AI Chat translates the question into a filter or computation, executes it on the open dataset, and returns the answer — along with the underlying filter expression so you can verify the logic.

Decision review

For datasets with pending decisions (e.g. medical coding review, edit check resolution), AI Chat can surface rows that require a decision and suggest resolutions based on configured rules. This feature is configured under Settings → AI Chat → Decision Mode.

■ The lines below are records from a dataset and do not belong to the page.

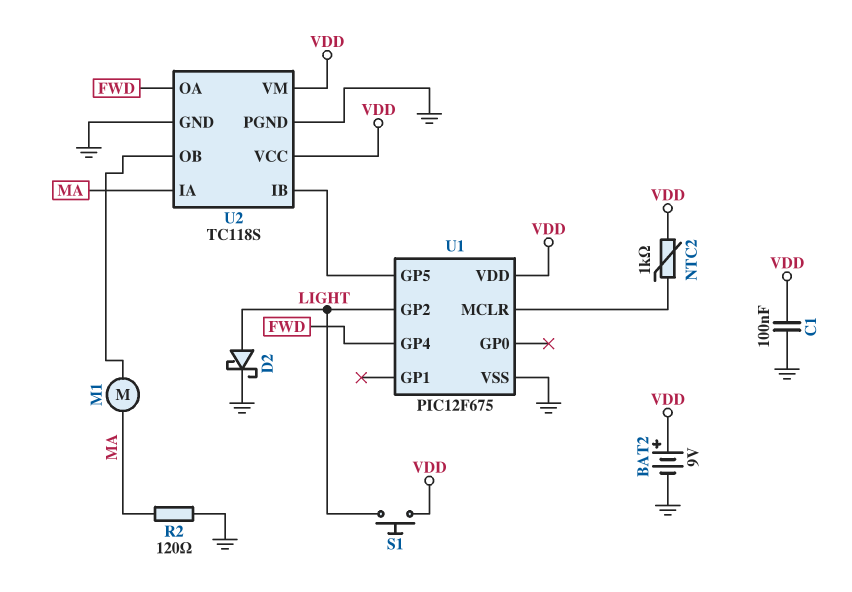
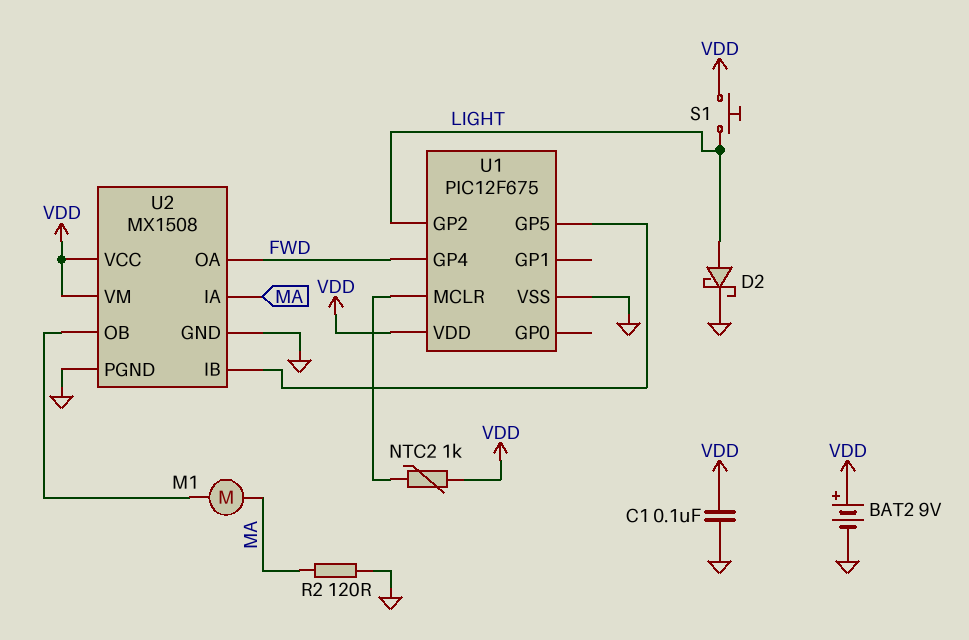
U2: TC118S -> MX1508

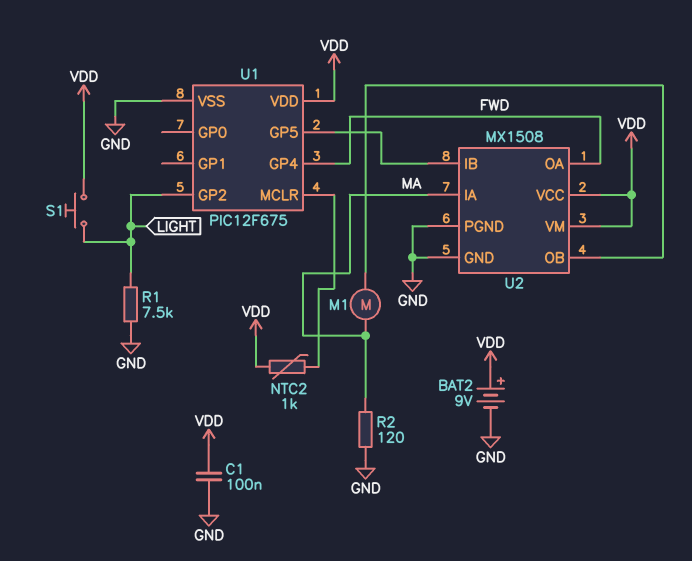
D2: schottky (A LIGHT, K GND) -> none
R1: none -> 7.5k (GND, LIGHT)

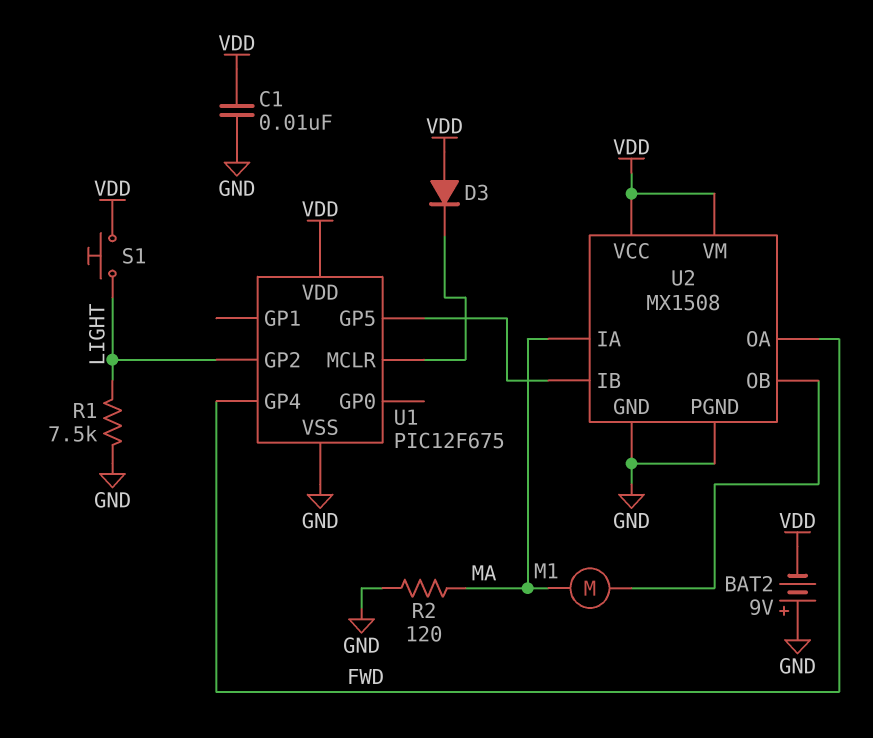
BAT2: 9V (plus VDD, minus GND) -> 9V (plus GND, minus VDD)
C1: 100nF (GND, VDD) -> 10nF (GND, VDD)
D3: none -> diode (A VDD, K U1/MCLR)
NTC2: 1k (U1/MCLR, VDD) -> none

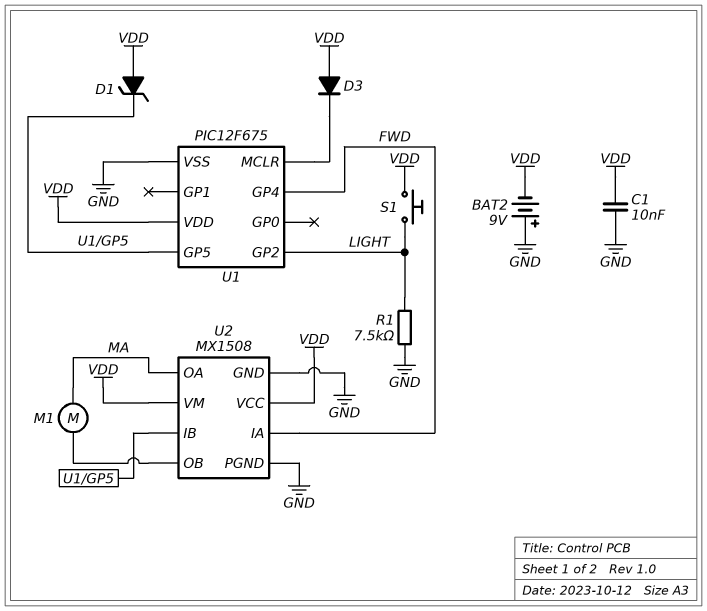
D1: none -> zener (A VDD, K U1/GP5)
R2: 120 (GND, MA) -> none
U2 pin IA: MA -> FWD
U2 pin OA: FWD -> MA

Note — LLM connection required

AI Chat requires a configured LLM connection. Go to Settings → AI Chat → LLM Connection to enter an API key or point to a local model endpoint. When no connection is configured, the AI Chat panel shows a setup prompt.

Data privacy

If you configure an external LLM API (e.g. OpenAI, Anthropic), StatDataViewer sends only the schema (variable names and labels) and summary statistics to the API — not the raw row data. For PHI datasets, use a locally-hosted model to keep all data on-premise. See Settings → AI Chat → Privacy Mode.

ADaM Builder#

ADaM Builder is a rule-driven pipeline for constructing CDISC ADaM datasets from SDTM source — without writing SAS code. You define derivation rules in a structured editor, run them against an SDTM library, and inspect the results interactively.

Early access feature

ADaM Builder was introduced in version 2026.04.19. The interface is functional but documentation is actively expanding. Email support for detailed guidance or to request a walkthrough.

Open ADaM Builder

Go to Tools → ADaM Builder. The builder opens in a new panel with three tabs: Rules, Run History, and Decision Queue.

Define derivation rules

In the Rules tab, create a new rule set for the target ADaM domain (e.g. ADSL, ADAE, ADLB). Each rule specifies:

  • Source variable(s): The SDTM variable(s) to derive from.
  • Target variable: The ADaM variable to create or populate.
  • Logic: A conditional expression, lookup, or flag derivation.
  • Population flag: Which subjects the rule applies to (e.g. intent-to-treat, safety).

Run the pipeline

Click Run in the Rules tab. ADaM Builder applies all rules in order, creates the output dataset in the work library, and opens it in a new StatDataViewer tab for immediate inspection.

Run History stores each execution with a timestamp, rule set version, and output row count — so you can compare runs side by side using the Compare tool.

Decision Queue

When a rule cannot resolve automatically (e.g. conflicting source values, missing SDTM records), the record is placed in the Decision Queue. Review each queued item, choose a resolution, and re-run the pipeline with the decisions applied.

Tip — use with the Compare tool

Run ADaM Builder, then compare the output against a reference ADaM delivery using the Compare datasets tool. This gives you a line-by-line audit trail of where the new derivation differs from the reference.